Government spy programme will monitor every phone call, text and email | Mail Online
Monday February 20, 2012 11:40 am Leave a comment
What is so objectionable about this kind of proposal is not what is implied by the headlines.
It isn’t a “Spy” program. It won’t “monitor” anything. Spying/monitoring is real time surveillance in hot (or at least warm) pursuit of a suspected criminal or foreign agent. This proposal is for a data retention exercise and its single merit is that the data will be held by the service providers and not in a government owned central database. That dramatically reduces the risk of abuse, not least because it maintains the difficulty of marrying data sources together and keeps it difficult to probe too deeply into individual lives.
The law also offers partial protection (except, of course, in the USA and other countries further along the Police State path than the UK) because access to the data will require the authority of the Courts in a procedure which will be on the public record. That’s not good enough (it ought to be overseen by an appropriate Jury, not Judiciary) but it’s certainly better than the USA PATRIOT Act which allows the FBI unfettered access and penalises data holders for revealing that access.
Nevertheless, it is profoundly disturbing because the proposal reveals either deep ignorance or deep deception.
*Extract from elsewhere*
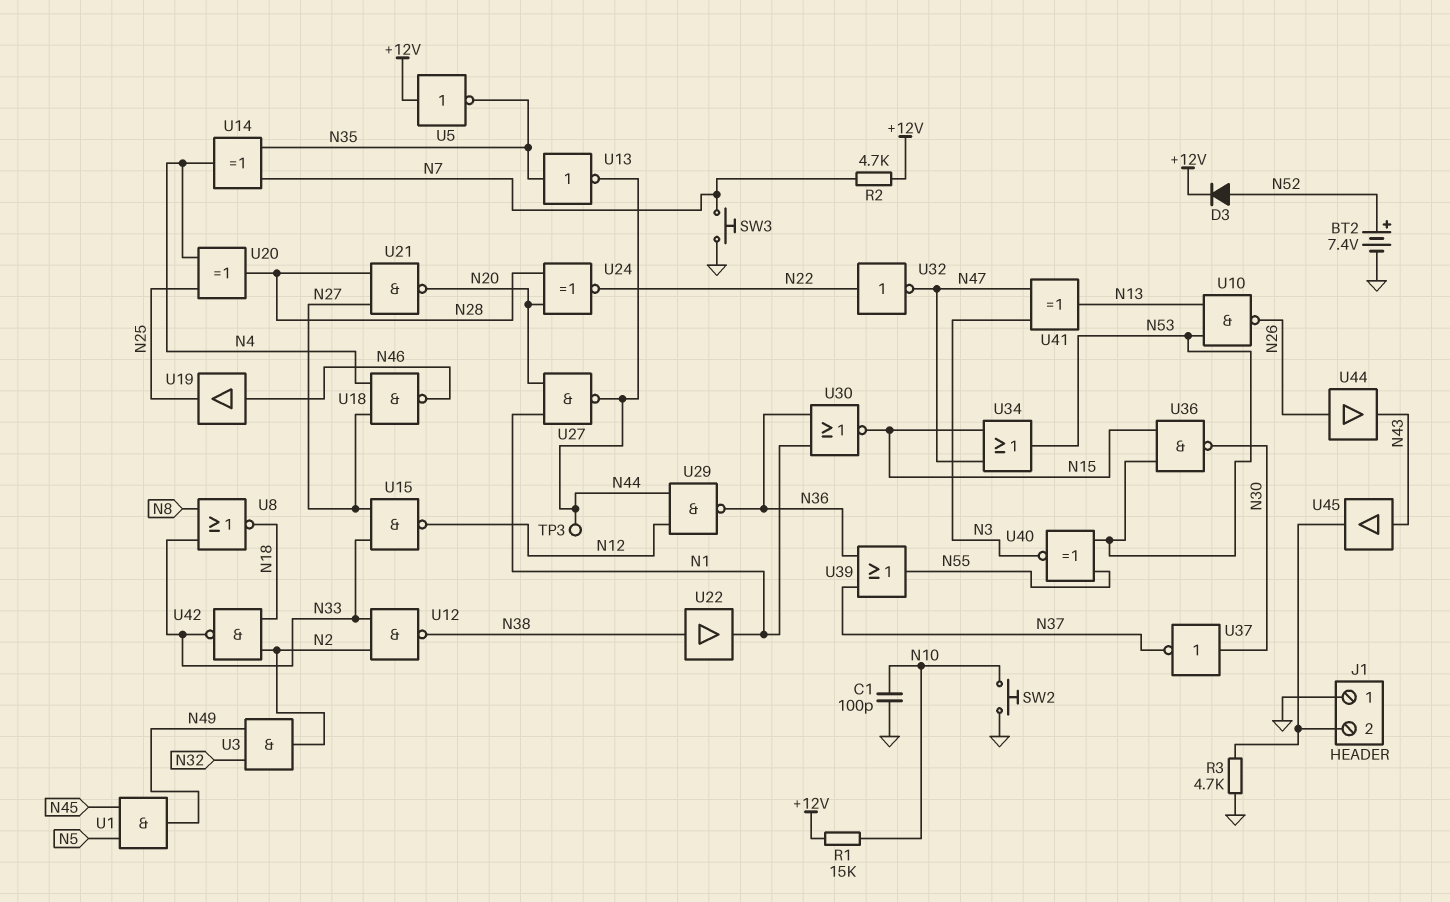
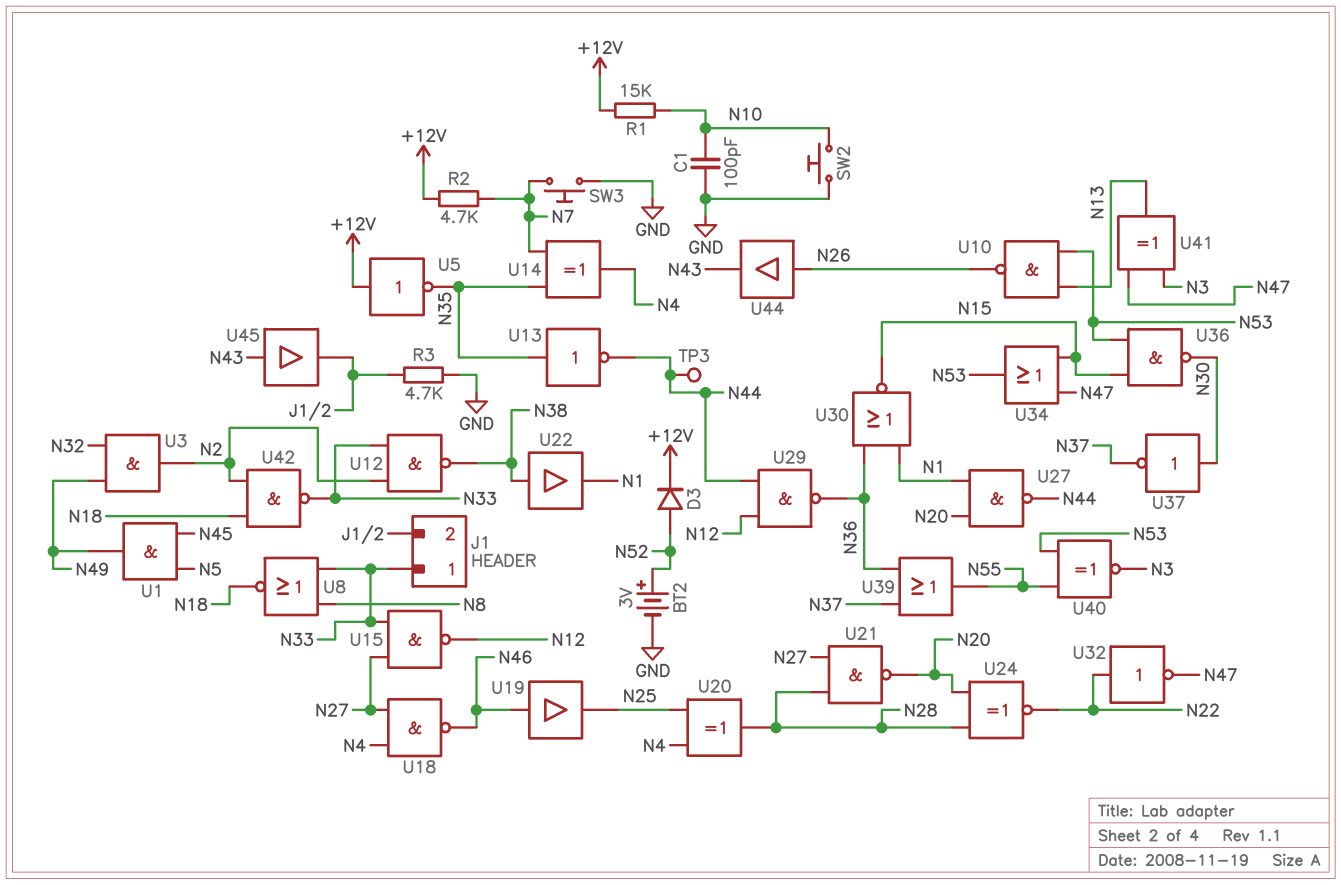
BT2: 7.4V (plus N52, minus GND) -> 3V (plus N52, minus GND)
J1 pin 1: GND -> N33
Security services are said to be concerned about the ability of terrorists to avoid tracking through modern technology and are believed to have lobbied Home Secretary Theresa May to introduce the scheme.
Let’s take it at face value that that “excuse” is real. Most of us would approve or at least tolerate our tax funded security professionals going after serious targets like terrorists, paedophiles and people traffickers etc.
However, such targets are already well aware of the need to avoid tracking and they aren’t going to be remotely concerned at these new measures because they can easily avoid them (as can you or I if we give a shit). Indeed, the small amount of effort required would probably be a useful constant reminder – to those intent on that kind of attack – about the need to maintain good security at all times and thus make it much more difficult to track them.
“Security Services” should know this better than I do – or else we really have got a serious problem. So why would they peddle such a line to the politicians? The answer is likely to be deception rather than ignorance. The deception is that this proposal has very little to do with those meaningful targets at all. It’s about making it possible for the authoritarian state to pursue much more petty crime carried out by the ordinary citizen.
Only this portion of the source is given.